The system variables related to your query cache are not the only variables that can affect performance. There are other system variables related to your table and index cache, as well as other components of MySQL. Refer to the MySQL product documentation for more.
Warning: You cannot use a SET statement to specify the cache size.
The following exercise walks you through the process of viewing the settings for each of these variables and enabling the query cache.
The MyISAM Key Cache
To minimize disk I/O, the MyISAM storage engine exploits a strategy that is used by many database management systems. It employs a cache mechanism to keep the most frequently accessed index blocks in memory. A special structure called the key cache (or key buffer) is maintained. The structure contains a number of block buffers where the most-used index blocks are placed. When data from any table index block must be accessed, the server first checks whether it is available in some block buffer of the key cache.
You can set up multiple key caches and assign table indexes to specific caches.
Multiple threads can access the cache concurrently, governed by concurrent updates. Shared access to the key cache enables the server to improve throughput significantly.
To control the size of the key cache, use the key_buffer_size system variable.
Code Sample: TuneMySQL/Demos/Set-Key-Cache.sql
SET GLOBAL keycache1.key_buffer_size=128*1024;
SHOW VARIABLES LIKE 'key_buffer_size';
The key cache is set to 128K.
To destroy a key cache, set its size to zero:
Code Sample: TuneMySQL/Demos/Destroy-Key-Cache.sql
SET GLOBAL keycache1.key_buffer_size=0;
If there are enough blocks in a key cache to hold blocks of an entire index or the blocks corresponding to its non-leaf nodes, you may preload the key cache with index blocks. Preloading reads the index blocks from disk sequentially which is more efficient than the normal random reads.
Without preloading, the blocks are placed into the key cache as needed by queries. The blocks will stay in the cache if there are enough buffers, the fetching from disk in random order.
To preload an index into a cache, use the LOAD INDEX INTO CACHE statement. For example, the following statement preloads nodes (index blocks) of indexes of the tables table1 and table2:
Code Sample: TuneMySQL/Demos/Load-Index-Into-Cache.sql
CREATE TABLE table1 ( id1 SMALLINT NOT NULL AUTO_INCREMENT PRIMARY KEY ) Engine=MyISAM;
CREATE TABLE table2 ( id2 SMALLINT NOT NULL AUTO_INCREMENT PRIMARY KEY ) Engine=MyISAM;
LOAD INDEX INTO CACHE table1, table2 IGNORE LEAVES;
Create two tables table1 and table2 in MyISAM engine with indexes.
The IGNORE LEAVES modifier causes only blocks for the non-leaf nodes of the index to be preloaded.

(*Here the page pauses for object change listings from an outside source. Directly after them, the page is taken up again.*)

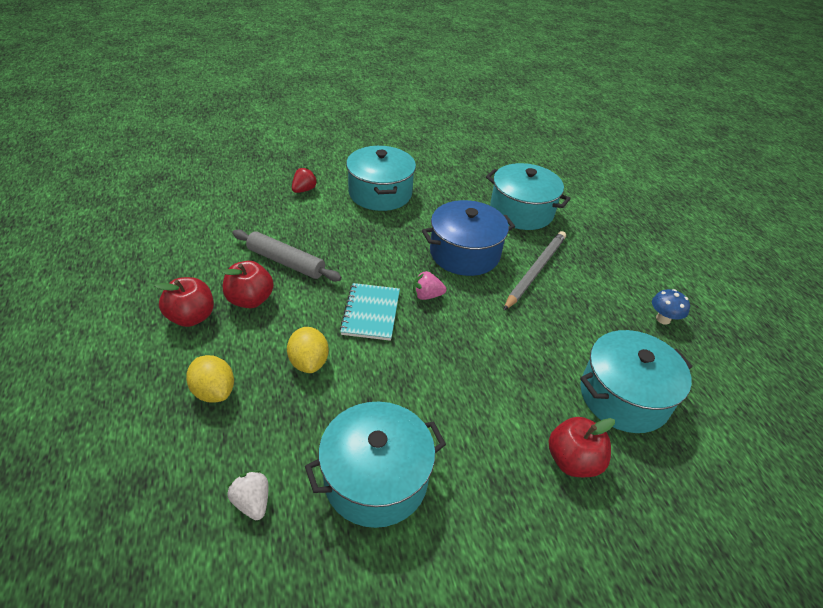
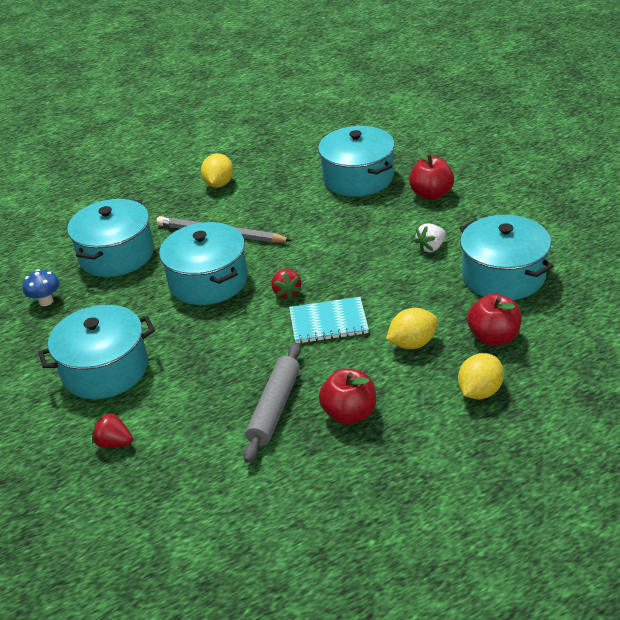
camera: 95 degrees left, 5 degrees down
(191, 317) = (397, 449): red apple -> red apple (494, 337)
(252, 502) = (563, 329): white strawberry -> white strawberry (431, 247)
(427, 295) = (287, 292): pink strawberry -> red strawberry
(464, 253) = (208, 281): blue pot -> turquoise pot
(626, 283) = (219, 184): none -> yellow lemon
(663, 319) = (260, 164): blue mushroom -> blue mushroom (46, 301)

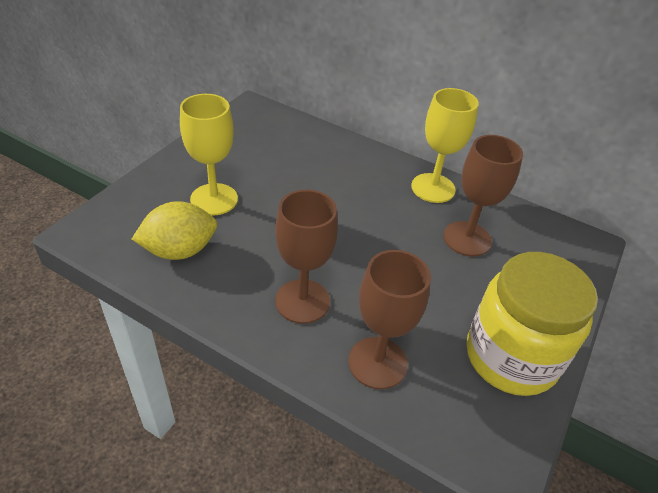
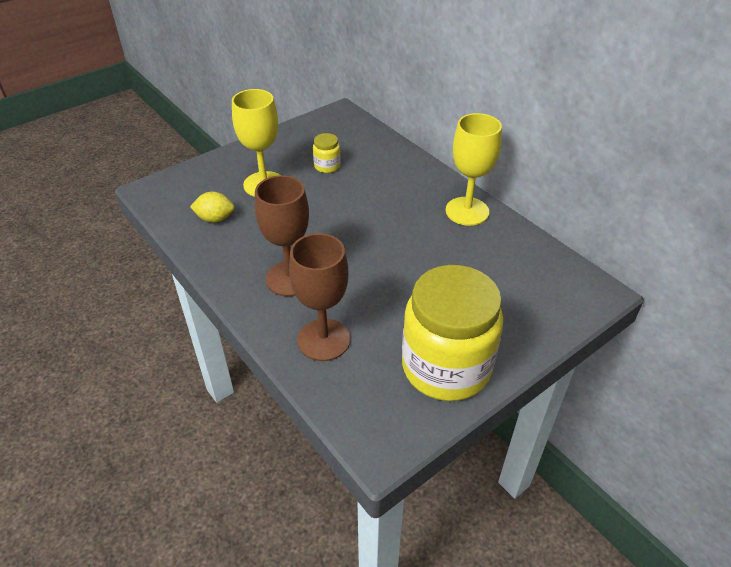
camera: 25 degrees right, 0 degrees up
(179, 250) = (215, 219): yellow lemon -> yellow lemon, size x0.63
(270, 166) = (327, 166): none -> yellow jar
(467, 239) = (471, 261): brown goblet -> none

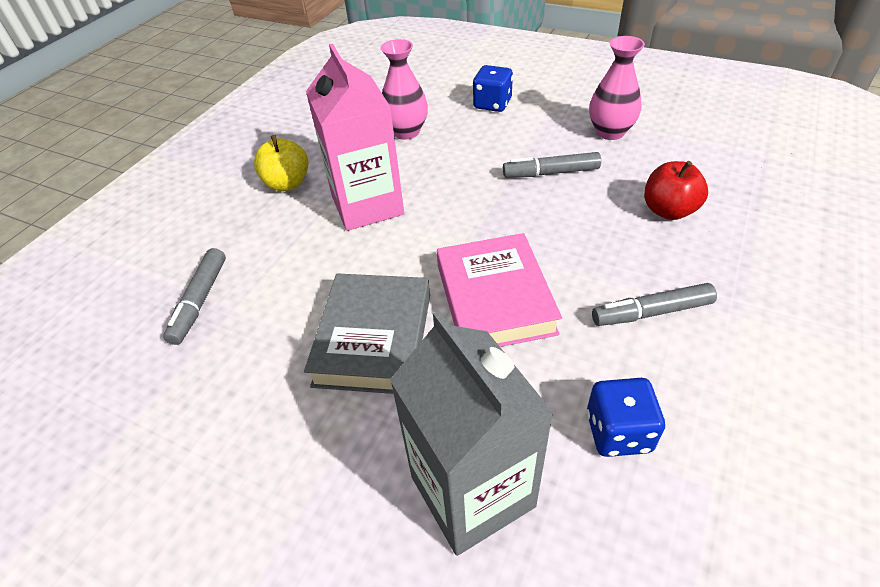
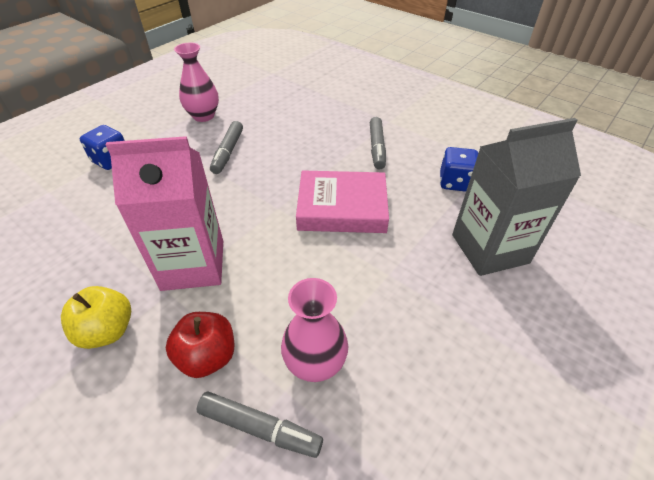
camera: 80 degrees left, 0 degrees up
(374, 339) = (358, 281): grey book -> none
(406, 132) = (101, 221): pink vase -> pink vase (315, 364)
(668, 210) = (298, 118): red apple -> red apple (207, 356)

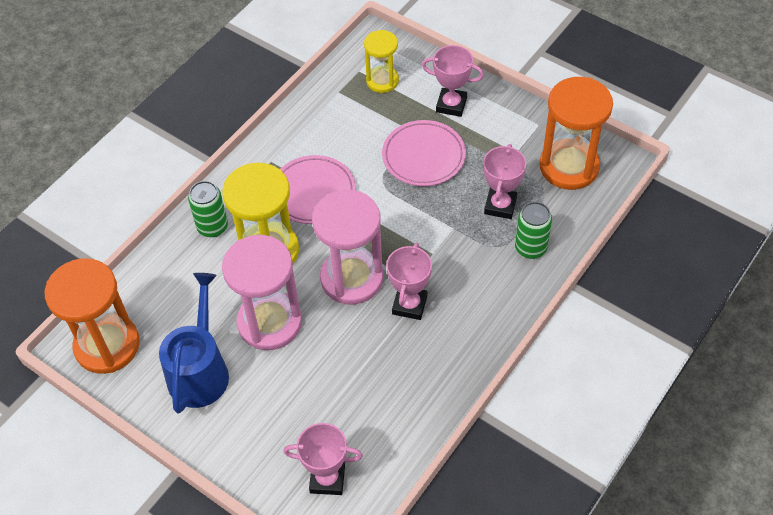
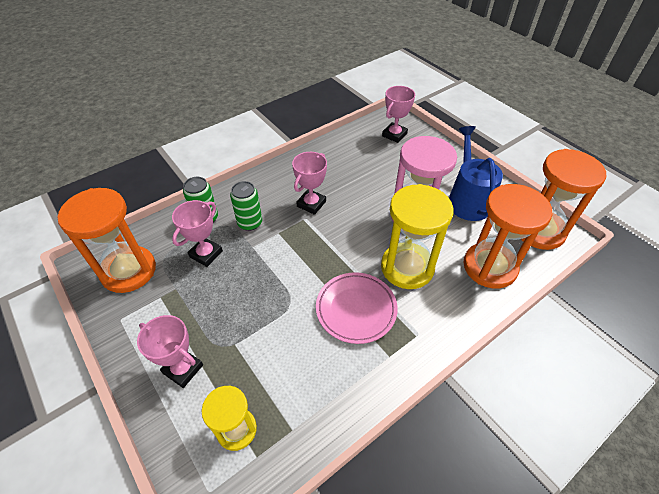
camera: 165 degrees left, 5 degrees down
(173, 277) = (489, 267): none -> orange hourglass
(200, 371) = (467, 200): blue watering can -> blue watering can turned 150 degrees clockwise
(212, 227) = (454, 302): green can -> green can (250, 223)
(327, 479) = (394, 135): pink trophy -> pink trophy turned 75 degrees counterclockwise
(352, 278) = (346, 231): pink hourglass -> none
(423, 156) = (242, 317): pink plate -> none

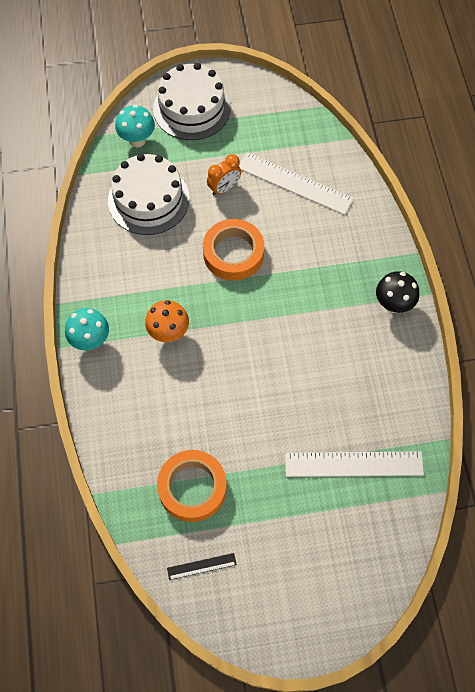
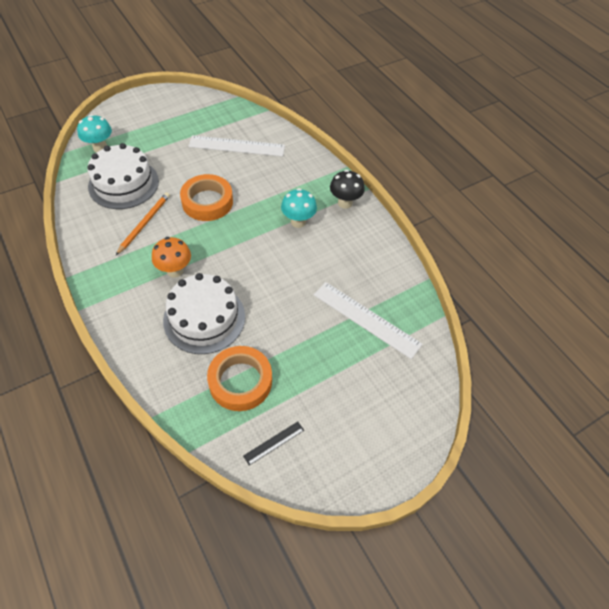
camera: 25 degrees left, 10 degrees down
(91, 341) = (107, 296): turquoise mushroom -> turquoise mushroom (298, 222)
(155, 261) = (144, 223): none -> orange pencil
(192, 108) = (137, 118): white cake -> white cake (204, 318)
(224, 188) = (183, 162): orange clock -> none
(354, 464) = (366, 319): white ruler -> white ruler turned 60 degrees clockwise

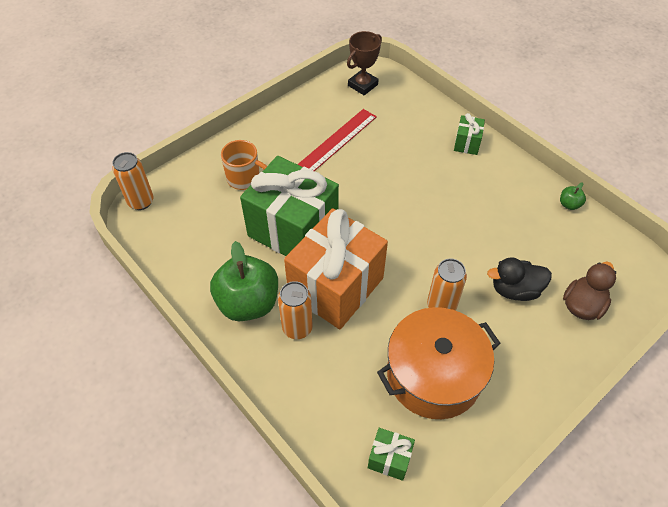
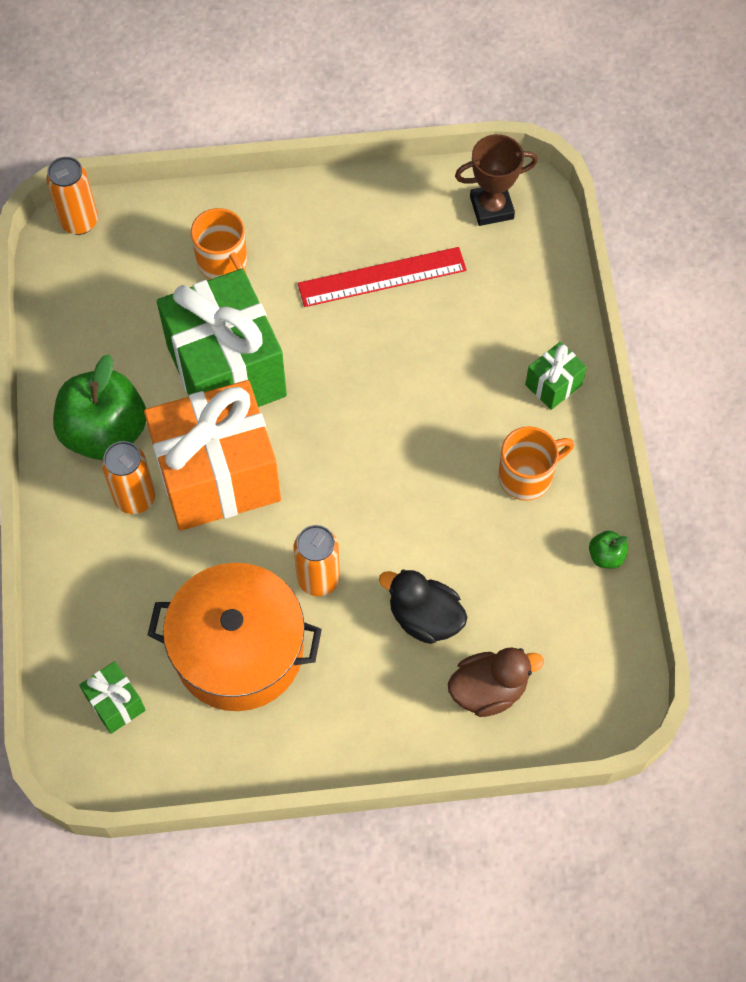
camera: 35 degrees right, 10 degrees up
(496, 190) = (527, 476): none -> orange mug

The statement shown preloads all index blocks from table1, but only blocks for the non-leaf nodes from table2.
Examining Thread Information
It may be worthwhile to diagnose what your MySQL server is doing, to identify any bottlenecks. One can examine the process list - the set of threads currently executing within the server:
Code Sample: TuneMySQL/Demos/Show-Process-List.sql
SHOW FULL PROCESSLIST;
-- Can also use (on command line)
-- myqladmin processlist;
Show detailed information about currently running MySQL threads.
Each process list entry contains several pieces of information:
- Id is the connection identifier for the client associated with the thread.
- User and Host indicate the account associated with the thread.
- db is the default database for the thread, or NULL if none is selected.
- Command and State indicate what the thread is engaged in. Most states correspond to very quick operations. If a thread stays in a given state for unusual time, there might be a problem that needs further investigation.
- Time indicates how long the thread has been in its current state.
- Info contains the text of the statement being executed by the thread, or NULL if it is not executing one. By default, this value contains only the first 100 characters of the statement. To see the complete statements, use SHOW FULL PROCESSLIST.
See MySQL documentation for various Command and State values and their meaning.
Tuning MySQL for Performance Conclusion
This lesson covered the aspects of tuning a MySQL installation at operating system level.